This is certainly not the first attempt to persuade the state Supreme Court to lower the cut score as California’s success rate lags behind other states and a majority of test-takers fail the test.  Nevertheless, the court refused in 2017 to reduce the cut score immediately, stating studies of the exam were underway by the state bar.

In May, the State bar announced that it was working with the California Supreme Court to form a “blue-ribbon commission” that would study the future of the bar exam in California including the cut pass score, and make suggestions to the justices about what should be included on future bar exams and how they should be scored. The commission’s membership has not yet been announced. Lawmakers said they were pleased with the commission’s mandate.

“ However, the time to take bold action to eliminate racial bias in California is now,” they wrote. “Given that the California Bar Exam is designed to test the minimal competence for the first year of law practice and not to create an artificial barrier to entrance into the legal profession, or reflect an optimal level of competence, it is only reasonable to select the lowest passing score that ensures minimal competence and does not discriminate against people of color.”

The lawmakers suggest a score of 1,388, at least until the commission finishes its work.
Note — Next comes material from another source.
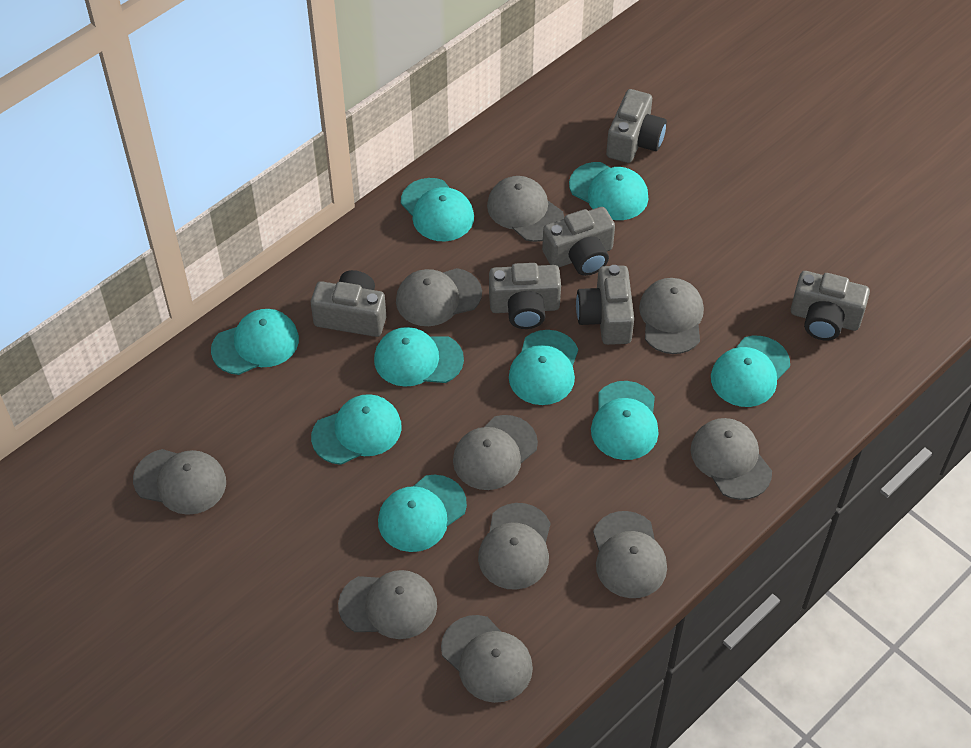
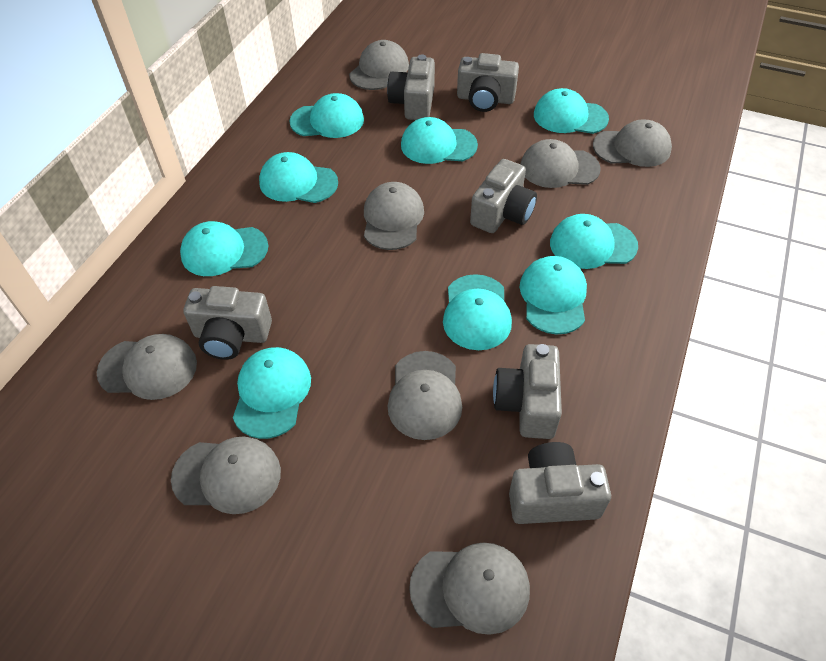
grey cap: 10 -> 8

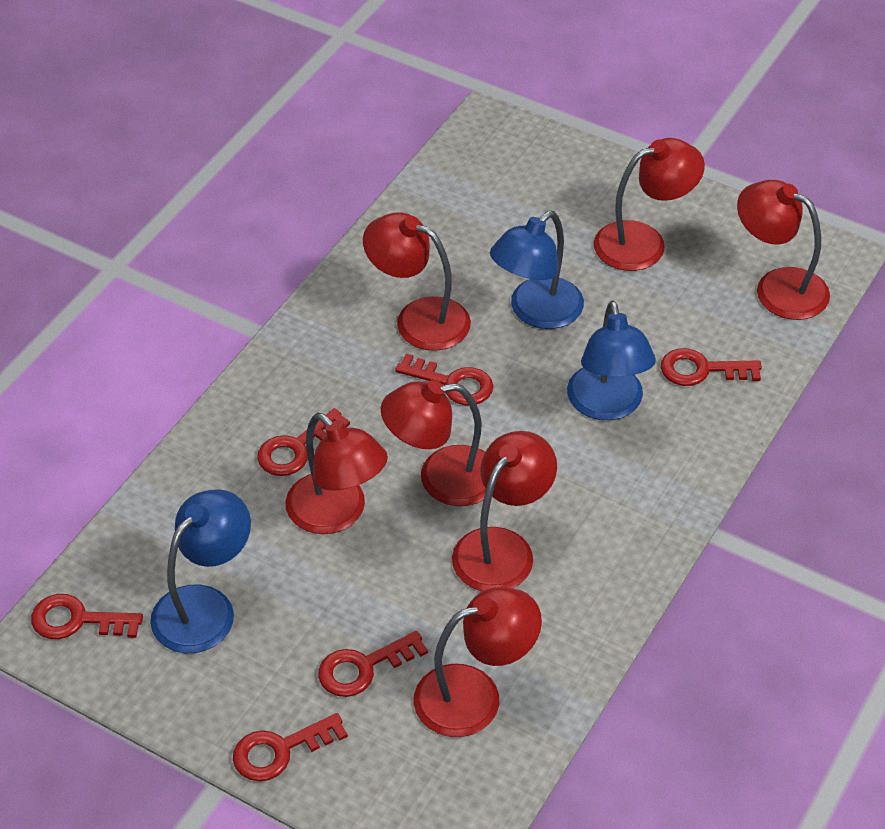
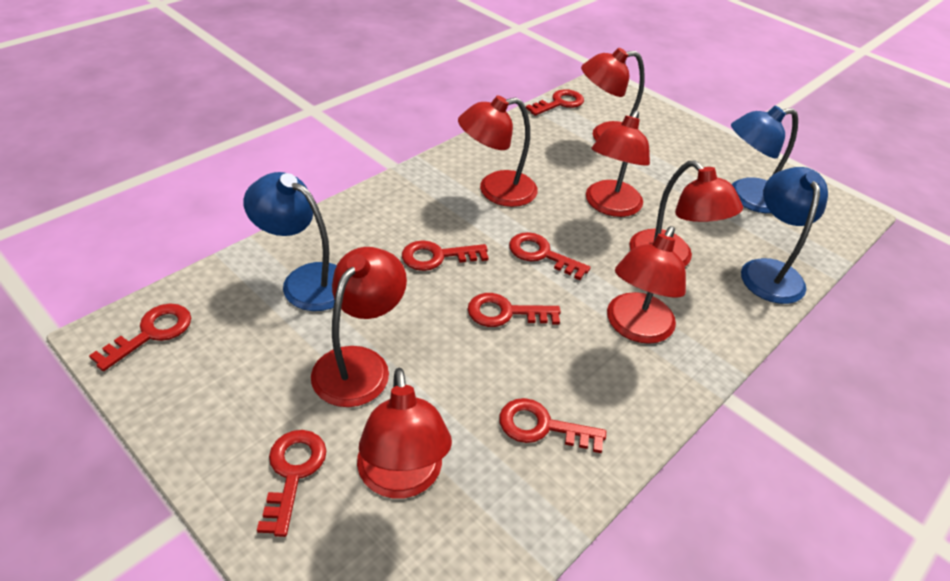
red key: 6 -> 7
The number comes from a 2017 bar-commissioned study, which concluded that a cut score set between 1,388 and 1,504 would be statistically valid.

‘Selecting any higher passing score is especially troubling given the many serious consequences, both personal and societal, of maintaining an unduly high cut score, including the lack of access to legal representation for many Californians’ said the letter.

The letter also asks the Supreme court to help 2020 law school grads by allowing them to practice law “with appropriate oversight” while deciding when and how the fall 2020 bar exam will be administered.

The lawmakers did not approve of diploma privilege or any alternative method that would enable graduates who have not yet taken the bar exam to practice.

The Court asked the State bar in April to delay the July 2020 bar exam until September and to consider whether to administer it online due to COVID-19 social-distancing rules. The court on June 11 raised the prospect of pushing back the test to October to coincide with an online offering of the Multistate Bar Exam.